Commonly, diabetes is diagnosed and monitored through blood sample analysis. Acetone levels in breath can be measured by time-consuming and difficult-to-access gas chromatography and mass spectrometry. Other non-invasive breath sensors based on metal oxide semiconductors, whose conductivity changes upon acetone adsorption, are fabricated via unsafe and expensive flame pyrolysis. To be useful for diagnosis, breath sensors must be able to detect parts-per-billion levels of acetone from a complex mixture of breath components including water vapour.

Gu Xu and colleagues at McMaster University, have overcome these obstacles with a new semiconductor sensor. Fabrication of the sensor involves screen printing titanium dioxide nanoparticles. This is cheaper and safer than the pyrolysis method. ‘The sensor survived under the presence of high humidity, and its response to the targeted gas was fast. Its sensitivity is high enough for type 1 diabetes diagnosis,’ says Lucy Deng, who conducted the research.

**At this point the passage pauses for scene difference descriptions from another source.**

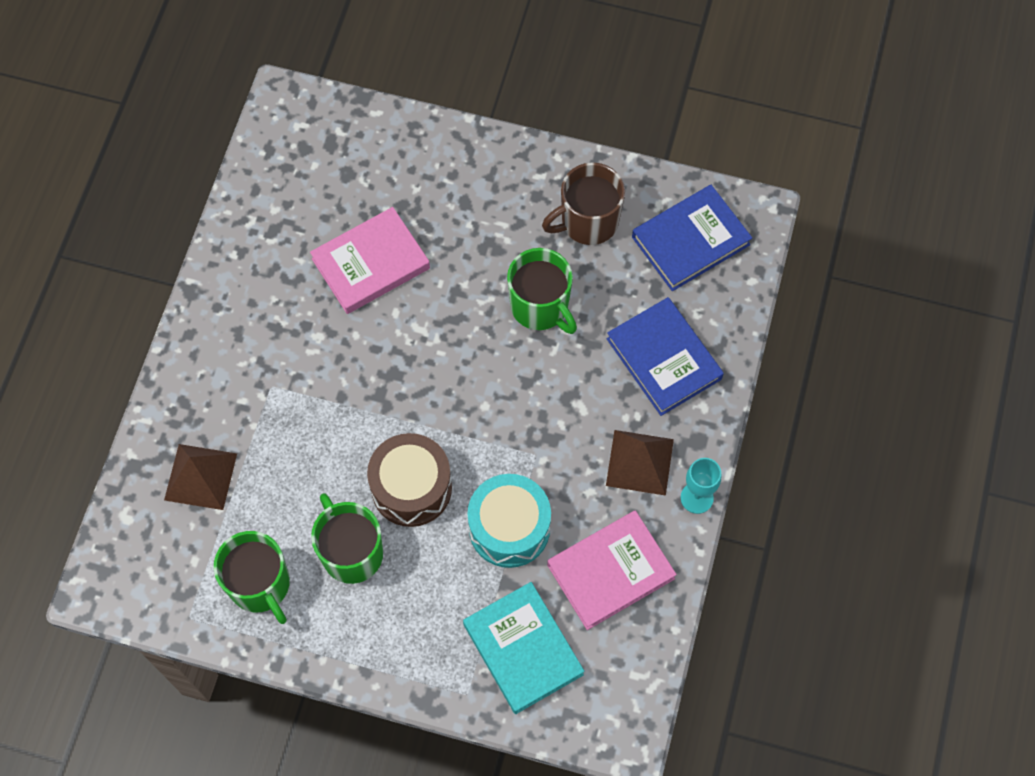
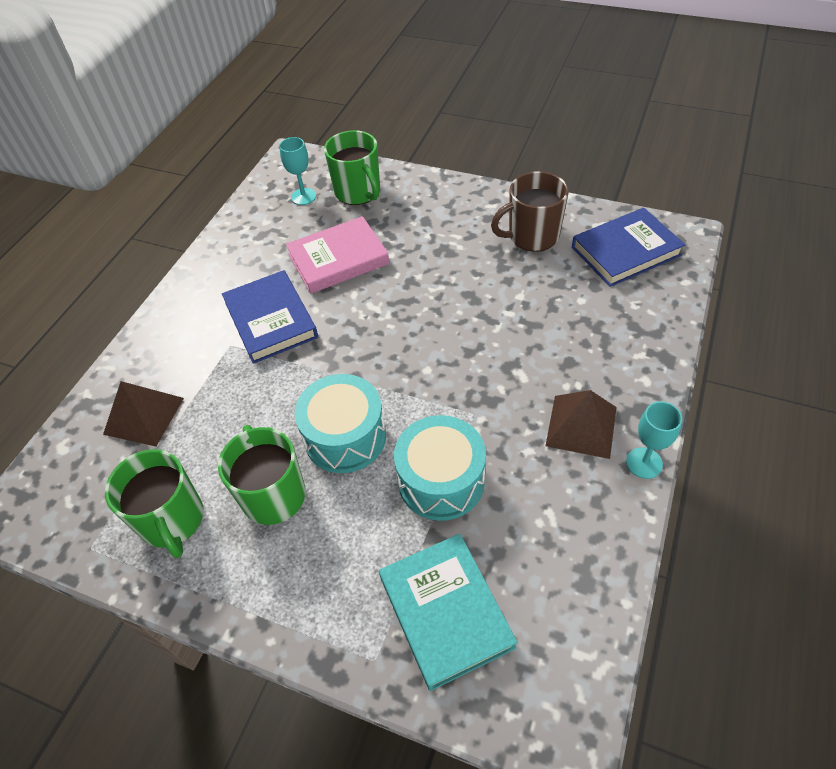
camera: 10 degrees right, 15 degrees down
(313, 168) = (303, 196): none -> turquoise goblet
(411, 488) = (345, 437): brown drum -> turquoise drum
(540, 307) = (486, 294): green mug -> green mug (358, 192)
(610, 572) = (550, 532): pink book -> none
(664, 359) = (604, 338): blue book -> blue book (271, 320)

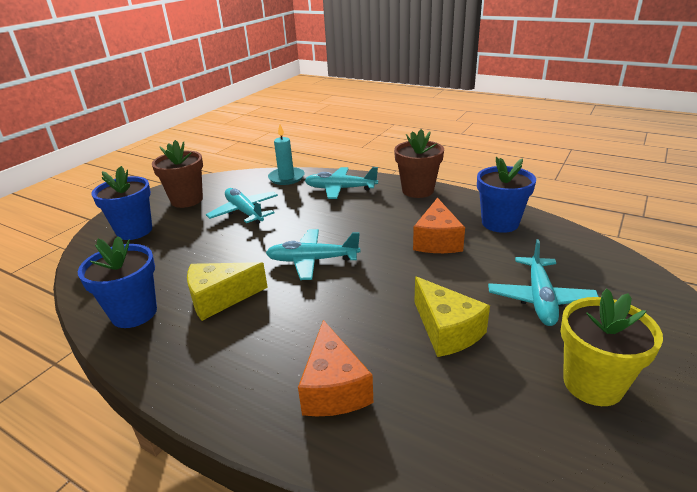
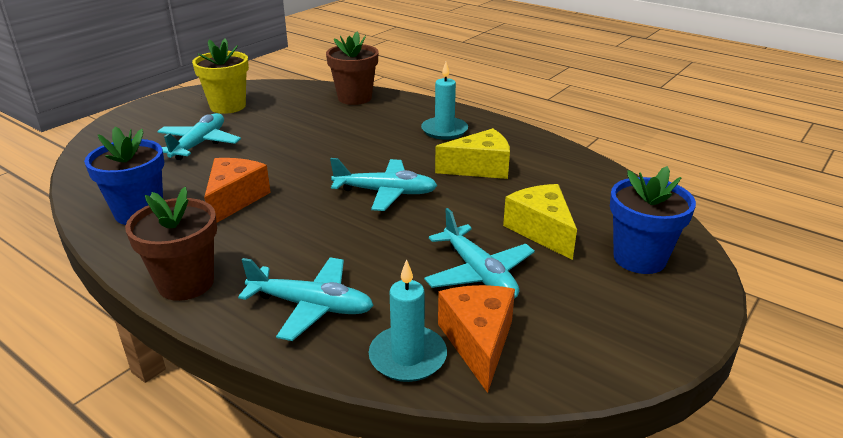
camera: 175 degrees left, 0 degrees up
(134, 313) = (558, 164): blue flower pot -> none
(187, 200) = (594, 316): brown flower pot -> brown flower pot (354, 98)
(250, 360) = (444, 130): none -> turquoise candle
(333, 388) = (387, 116): orange cheese -> orange cheese (478, 342)
(446, 330) = (293, 133): yellow cheese -> yellow cheese (541, 230)

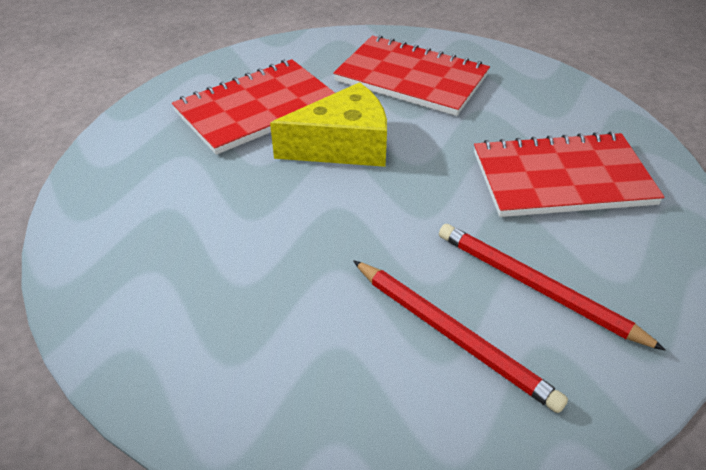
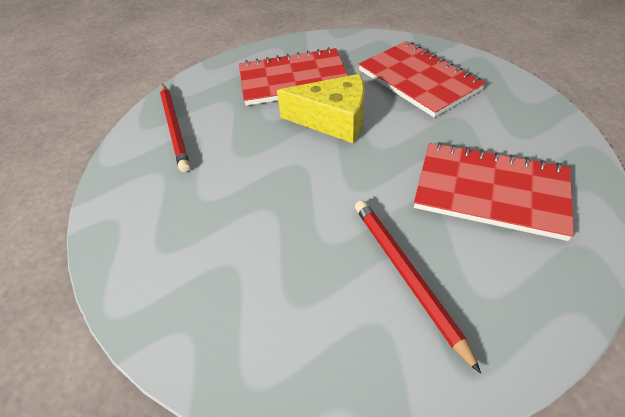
camera: 30 degrees right, 5 degrees up
(452, 335) = (315, 288): red pencil -> red pencil (175, 127)

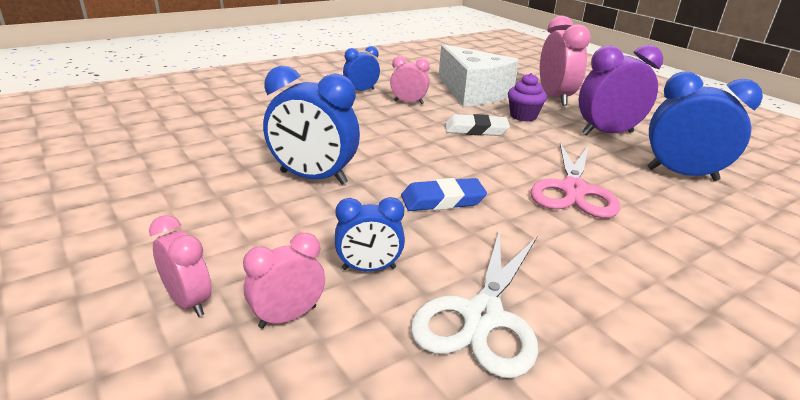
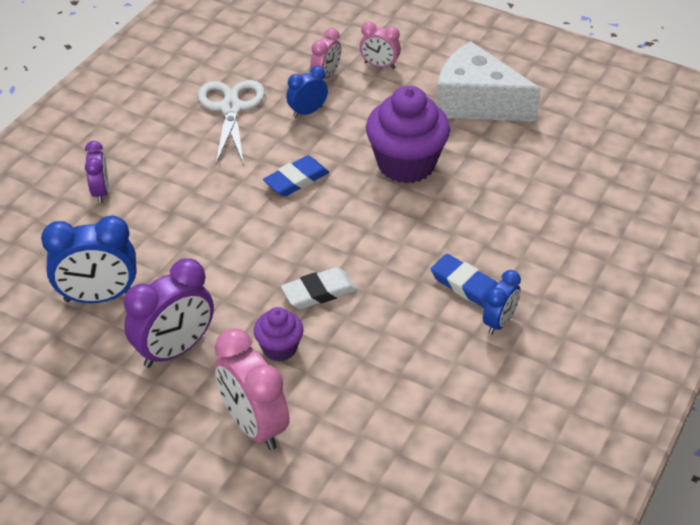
camera: 155 degrees right, 15 degrees up
(313, 178) = (406, 164): blue clock -> purple cupcake
(361, 106) = (466, 285): none -> blue eraser
(408, 102) = (425, 320): pink clock -> none
(473, 92) = (366, 387): white cheese -> white cheese (476, 102)
(573, 190) = (198, 232): pink scissors -> none
(703, 261) = (101, 192): none -> purple clock

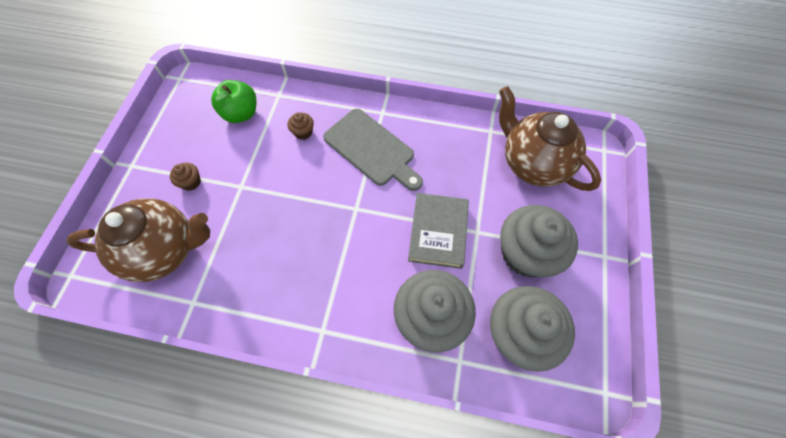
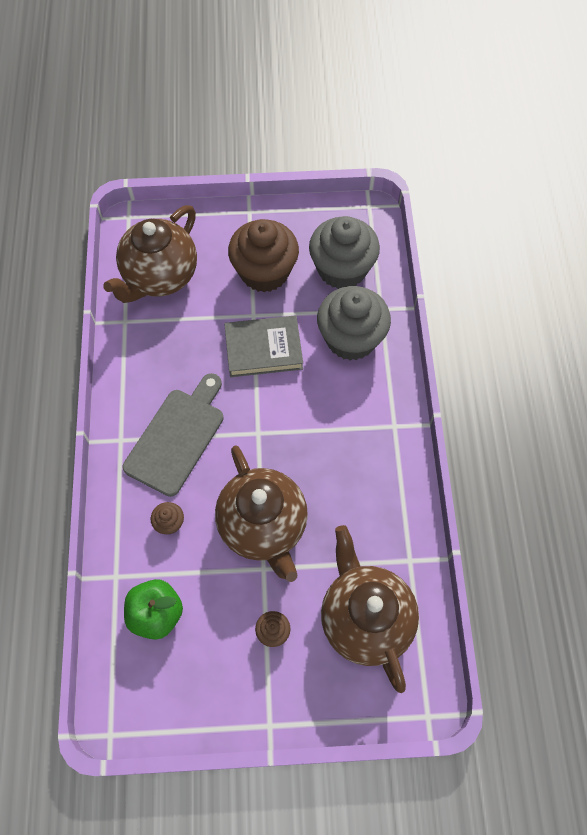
camera: 105 degrees left, 0 degrees up
(273, 194) = (263, 526): none -> brown teapot
(526, 253) = (264, 272): grey cupcake -> brown cupcake

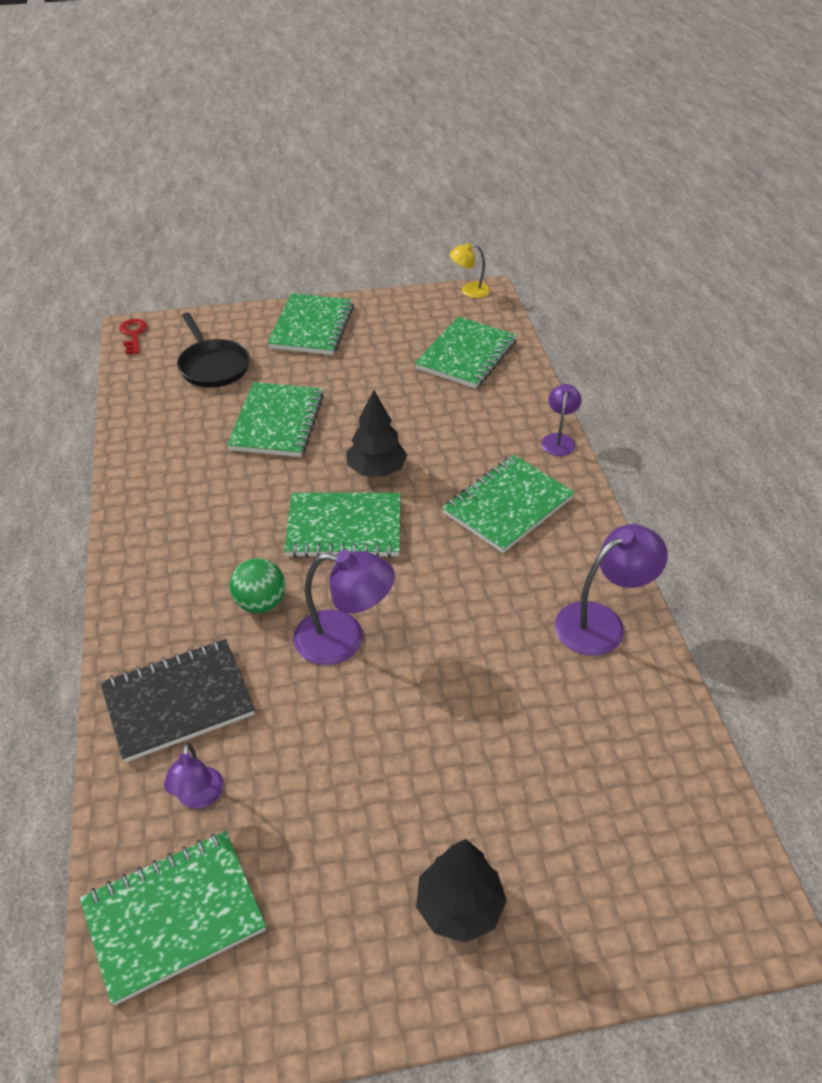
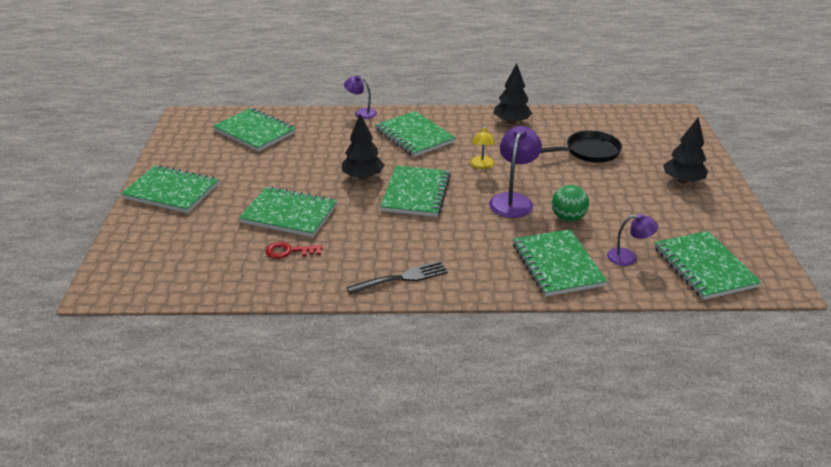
camera: 80 degrees left, 10 degrees down
(133, 335) = (108, 290): red key -> red key (289, 251)
(149, 539) = (402, 278): none -> black fork
(178, 702) = (557, 265): black notebook -> green notebook
(213, 366) = (193, 243): black pan -> black pan (589, 152)
(260, 603) = (477, 229): green ball -> green ball (568, 218)
(469, 291) = (175, 122): yellow lamp -> yellow lamp (482, 166)
(601, 622) = (511, 122): purple lamp -> black tree

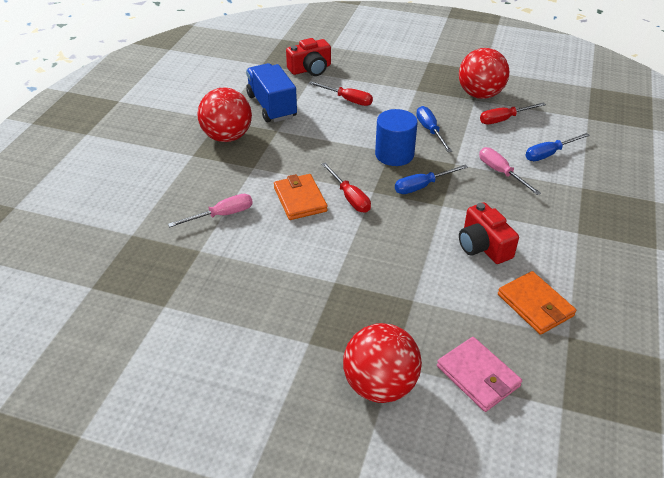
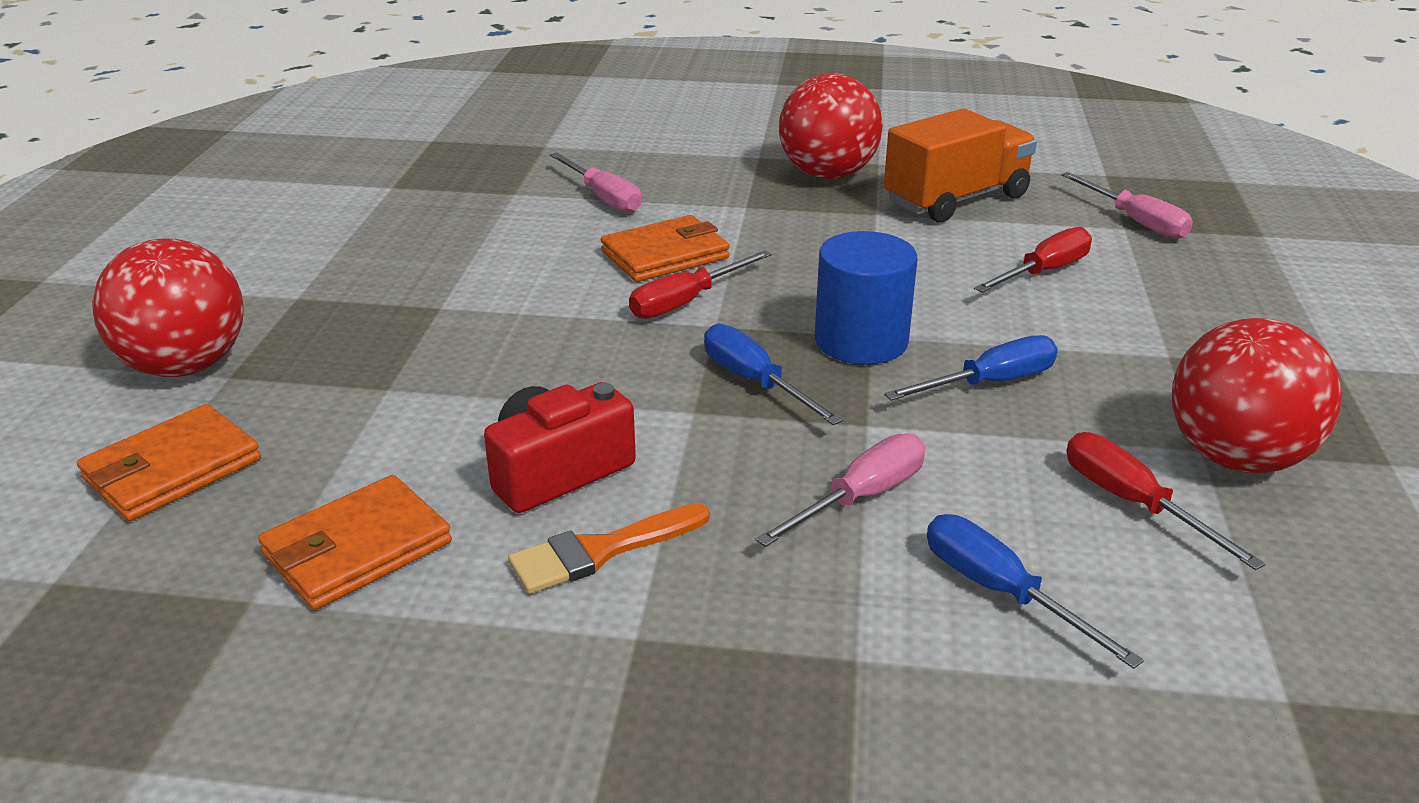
camera: 80 degrees right, 10 degrees down
(272, 106) = (956, 199): blue truck -> orange truck
(310, 69) = (1135, 221): red camera -> pink screwdriver
(347, 100) = (1044, 272): red screwdriver -> red screwdriver turned 150 degrees counterclockwise
(478, 376) = (172, 469): pink wallet -> orange wallet
(533, 237) = (600, 551): none -> orange brush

‘There is potential for such a device in a primary healthcare setting when undiagnosed diabetics present with the symptoms of ketosis,’ says Tom Blaikie from Oxford Medical Diagnostics, UK, who have tested a spectroscopy-based acetone breath detector on child patients. He sees the new sensor’s utility for mass screening as part of a suite of tests only, as acetone levels in patient’s breath vary widely. Blaikie reckons that the researchers will have to address issues such as the sensor's susceptibility to other breath components, before it can be evaluated in a clinical setting and compared to state-of-the-art devices.

Further research is ongoing in the Xu group to improve the sensor’s sensitivity and to investigate different semiconductor materials.